A family business can be the best and worst form of an enterprise! If done well, it can turn into a profitable business that benefits the whole family, but if handled badly, it might feed lawyers (and starve the family) for years.

The legal issues in family business originate from the family relationship – informal. Thus the family business that often starts as a hobby may stay undefined in many ways even when it outgrows the family home.

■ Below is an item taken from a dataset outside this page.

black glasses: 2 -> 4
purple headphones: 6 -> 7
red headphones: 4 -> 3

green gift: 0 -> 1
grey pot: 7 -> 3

If you want your family business to last and thrive, you need to look into these 5 legal issues in family business:

  • Employment - The biggest issue here is contracts – while outside employees will have signed employee contracts, family members often don’t.  When issues arise, this can be a major issue. Ensure business contracts are in place for all family members
  • Business structure - With a family business, it is important to choose the right business structure. This is vital as it will acknowledge everyone’s contribution, protect the family estates and ensure that you are dealing lawfully with other businesses
  • Licenses and permits - Is the family member doing your tax and accountancy qualified? Did you ever bother to get the license that you need? Licenses and permits are important for your business and for the people who operate it
  • Planning - Adequate planning is key so you know which direction your business is going. Make sure everyone knows who is going to run the business in the long run and how succession planning will be handled
  • Money - In many family businesses the finances of the business and the family are one and the same thing. This is often the cause of a lot of conflict! The earlier everyone agrees that family and business finances must be kept separate, the easier it will be. Ensure that each contributing member of the family is given a salary that best represents their work or share in the business.

In conclusion, treating your family business more like a structured organisations will set you up for success and input into its sustainability.